Изменить размер шрифта - +
В некоторых камерах сидело по несколько человек. Кто-то печально стонал, другие молчали, а третьи играли в какую-то азартную игру, используя в качестве подручного материала соломинки или хлопковые нити. Я не удивилась. Даже накануне казни китаец будет играть. Азарт у них в крови.

Камеры были двойные с каменной перегородкой посредине. Железные прутья от пола до потолка делили каждое помещение на отдельные клетки. Некоторые узники делали ставки через прутья. «Интересно, — подумала я, — на что они играют?» Услышав звон монет, я поняла, что деньги у заключенных не отбирают. Конечно нет. Деньги остаются у владельца, чтобы он мог дать взятку за хорошее обращение. Подкуп — древнейшая и глубоко укоренившаяся китайская традиция.

В конце коридора была небольшая двойная камера. Надзиратель открыл дверь второй клетки, втолкнул меня, запер дверь и ушел, что-то раздраженно бормоча. Я, без сомнения, была плохим заключенным. Он бы предпочел мужчину с несколькими монетами в кармане, который заплатил бы ему за еду и, возможно, стакан вина.

В камере не было ничего, кроме табурета, грязного матраса и ведра. Я села на табурет, стараясь ни о чем не думать, но отчаяние охватило меня. Как Юлан справится одна в миссии? Помнит ли она все мои наставления? Что она будет делать, когда лекарство мисс Протеро закончится? Может пройти несколько дней, прежде чем мандарин пожелает рассмотреть мое дело. Конечно, меня признают виновной. И выпорют. Или еще хуже…

Я вздрогнула. Мандарин может приговорить меня к отсечению кисти. В нашей деревне жил старик, который лишился руки таким образом. Паника охватила меня, снова вызывая приступ тошноты. Если все так обернется, как смогу я справляться со всеми делами? Я и раньше не знала, что делать. А без руки мне будет в десять раз тяжелее.

Чей-то голос неуклюже произнес несколько китайских слов. Я подняла голову и увидела человека, стоящего у решетки, разделяющей наши камеры. Узкий луч света падал из маленького оконца, расположенного под потолком, на лицо незнакомца. От потрясения сердце чуть не выпрыгнуло из моей груди. Я с ним никогда не встречалась, но, несмотря на двухдневную щетину, я его узнала. Это было лицо, которое Роберт Фолкон несколькими смелыми, блестящими штрихами нарисовал головешкой на стене миссии. Это был тот самый опасный человек, против которого предостерегал меня Роберт Фолкон.
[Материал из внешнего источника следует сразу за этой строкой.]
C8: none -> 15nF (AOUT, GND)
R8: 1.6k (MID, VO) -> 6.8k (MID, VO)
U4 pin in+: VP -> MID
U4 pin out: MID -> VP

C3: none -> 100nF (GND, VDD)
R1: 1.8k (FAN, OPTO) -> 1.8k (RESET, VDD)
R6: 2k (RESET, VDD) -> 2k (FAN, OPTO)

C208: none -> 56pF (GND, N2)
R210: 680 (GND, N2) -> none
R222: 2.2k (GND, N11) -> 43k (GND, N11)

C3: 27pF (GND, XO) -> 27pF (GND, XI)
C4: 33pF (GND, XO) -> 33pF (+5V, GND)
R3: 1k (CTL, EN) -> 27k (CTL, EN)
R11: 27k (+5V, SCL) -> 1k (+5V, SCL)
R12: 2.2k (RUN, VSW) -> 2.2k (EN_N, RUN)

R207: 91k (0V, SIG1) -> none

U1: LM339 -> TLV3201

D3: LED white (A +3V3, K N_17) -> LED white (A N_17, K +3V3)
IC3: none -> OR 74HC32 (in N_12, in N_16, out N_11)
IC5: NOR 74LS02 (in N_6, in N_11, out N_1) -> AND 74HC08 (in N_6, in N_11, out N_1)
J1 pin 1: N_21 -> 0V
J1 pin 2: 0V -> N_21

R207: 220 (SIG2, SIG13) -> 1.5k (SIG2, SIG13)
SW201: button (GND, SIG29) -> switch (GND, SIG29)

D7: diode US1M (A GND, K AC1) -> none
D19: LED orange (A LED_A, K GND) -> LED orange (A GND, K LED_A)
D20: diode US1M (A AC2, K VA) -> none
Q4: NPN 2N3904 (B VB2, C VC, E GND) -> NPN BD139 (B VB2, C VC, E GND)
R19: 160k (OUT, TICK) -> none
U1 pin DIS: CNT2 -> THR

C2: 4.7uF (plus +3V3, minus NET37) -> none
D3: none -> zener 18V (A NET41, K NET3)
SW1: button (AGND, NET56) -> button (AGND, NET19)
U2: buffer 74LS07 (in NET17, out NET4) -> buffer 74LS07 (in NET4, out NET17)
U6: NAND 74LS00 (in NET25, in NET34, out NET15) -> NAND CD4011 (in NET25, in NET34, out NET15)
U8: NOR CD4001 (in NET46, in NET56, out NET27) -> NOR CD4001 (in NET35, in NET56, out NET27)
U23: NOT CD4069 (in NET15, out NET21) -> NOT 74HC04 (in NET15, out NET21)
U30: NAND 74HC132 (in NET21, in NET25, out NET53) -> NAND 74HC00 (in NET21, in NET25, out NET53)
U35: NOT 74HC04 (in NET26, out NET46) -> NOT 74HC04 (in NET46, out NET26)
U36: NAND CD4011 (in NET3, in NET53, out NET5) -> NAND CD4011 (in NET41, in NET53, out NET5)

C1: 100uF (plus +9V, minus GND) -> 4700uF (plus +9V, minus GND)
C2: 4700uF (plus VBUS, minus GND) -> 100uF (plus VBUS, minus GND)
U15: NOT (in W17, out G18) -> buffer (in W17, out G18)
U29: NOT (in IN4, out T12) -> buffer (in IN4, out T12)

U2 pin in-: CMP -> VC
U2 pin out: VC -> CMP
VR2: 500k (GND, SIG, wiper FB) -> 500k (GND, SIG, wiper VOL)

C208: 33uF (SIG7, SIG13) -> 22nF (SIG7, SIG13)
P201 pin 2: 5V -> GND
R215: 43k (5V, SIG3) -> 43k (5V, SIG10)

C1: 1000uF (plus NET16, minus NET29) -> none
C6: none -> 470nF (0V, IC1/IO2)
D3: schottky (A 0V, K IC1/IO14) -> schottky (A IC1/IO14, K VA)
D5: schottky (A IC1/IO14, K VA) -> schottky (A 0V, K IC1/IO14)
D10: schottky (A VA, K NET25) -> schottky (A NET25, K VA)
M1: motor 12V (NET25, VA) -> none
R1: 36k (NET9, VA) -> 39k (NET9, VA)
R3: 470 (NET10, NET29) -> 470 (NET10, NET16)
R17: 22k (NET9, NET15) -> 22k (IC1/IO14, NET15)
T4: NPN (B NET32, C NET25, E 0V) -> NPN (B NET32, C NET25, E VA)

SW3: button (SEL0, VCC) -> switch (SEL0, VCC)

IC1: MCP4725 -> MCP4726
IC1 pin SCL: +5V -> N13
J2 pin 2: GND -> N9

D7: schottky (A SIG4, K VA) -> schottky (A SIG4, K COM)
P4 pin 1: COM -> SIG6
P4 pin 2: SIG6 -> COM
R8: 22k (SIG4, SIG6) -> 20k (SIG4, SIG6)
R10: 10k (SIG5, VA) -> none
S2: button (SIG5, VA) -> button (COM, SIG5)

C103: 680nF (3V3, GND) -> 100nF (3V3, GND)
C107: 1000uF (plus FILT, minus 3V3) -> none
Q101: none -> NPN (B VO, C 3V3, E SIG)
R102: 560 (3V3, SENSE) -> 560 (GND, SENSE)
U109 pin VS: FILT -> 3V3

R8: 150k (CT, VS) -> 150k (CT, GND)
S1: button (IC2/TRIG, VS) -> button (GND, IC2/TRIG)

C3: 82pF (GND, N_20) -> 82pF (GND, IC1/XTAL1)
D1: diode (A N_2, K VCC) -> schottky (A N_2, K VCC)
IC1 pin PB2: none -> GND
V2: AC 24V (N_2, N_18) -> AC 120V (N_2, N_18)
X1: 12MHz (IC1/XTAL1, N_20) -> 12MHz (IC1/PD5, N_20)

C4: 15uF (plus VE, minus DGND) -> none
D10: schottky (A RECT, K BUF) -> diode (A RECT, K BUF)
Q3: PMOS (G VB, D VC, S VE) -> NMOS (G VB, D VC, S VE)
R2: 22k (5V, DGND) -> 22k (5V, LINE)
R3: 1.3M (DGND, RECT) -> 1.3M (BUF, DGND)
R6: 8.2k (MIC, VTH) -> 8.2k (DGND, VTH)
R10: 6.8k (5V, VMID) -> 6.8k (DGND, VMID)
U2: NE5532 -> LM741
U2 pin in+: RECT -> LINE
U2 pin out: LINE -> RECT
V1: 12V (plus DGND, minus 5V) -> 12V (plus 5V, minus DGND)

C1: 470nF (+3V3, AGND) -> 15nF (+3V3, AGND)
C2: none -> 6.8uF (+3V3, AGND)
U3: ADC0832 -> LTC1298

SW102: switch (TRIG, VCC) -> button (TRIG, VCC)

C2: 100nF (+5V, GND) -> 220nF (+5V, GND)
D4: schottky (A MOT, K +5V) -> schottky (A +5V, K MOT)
Он был на дюйм или два выше мистера Фолкона и чуть тоньше. У него были черные вьющиеся волосы. Выражение лица отличалось от портрета, потому что он не улыбался. Но ошибки не было: те же глаза, узкий подбородок, те же скулы. На нем была теплая овечья куртка и узкие брюки для верховой езды, заправленные в кожаные сапоги.

Я встала и подошла к решетке, сняла шляпу и произнесла дрожащим голосом:

— Добрый день, сэр.

Он был удивлен, и, казалось, приятно удивлен, потому что глаза сразу засмеялись и уголок рта приподнялся в полуулыбке, и на мгновение он стал полностью похож на свой портрет.

— Господи! Девушка!… Англичанка! — воскликнул он. У него был низкий ленивый голос. — Какого черта ты здесь делаешь? Зачем ты надела это дурацкое платье?

— Я всегда так хожу, сэр. Я здесь живу. Я хочу сказать, я живу в деревне, недалеко отсюда. — Я почувствовала, что краснею. — Я здесь в тюрьме, потому что хотела украсть золотую брошь, а мастер поймал меня.

Он усмехнулся.

— Не повезло. Хотя я бы не сказал, что ты похожа на девушку, которая привыкла к украшениям.

— Нет, сэр. Я украла не для того, чтобы носить эту брошь, сэр.

— Нет? — глаза смеялись надо мной, голос — тоже. — Тогда для чего? Расскажи свою историю.

Я смутилась:

— Что вы имеете в виду, сэр? Какую историю?

— Что я имею в виду? Зачем ты украла брошь?

— Ах, потому что мне нужно кормить детей в миссии, а у нас не осталось ни еды, ни денег.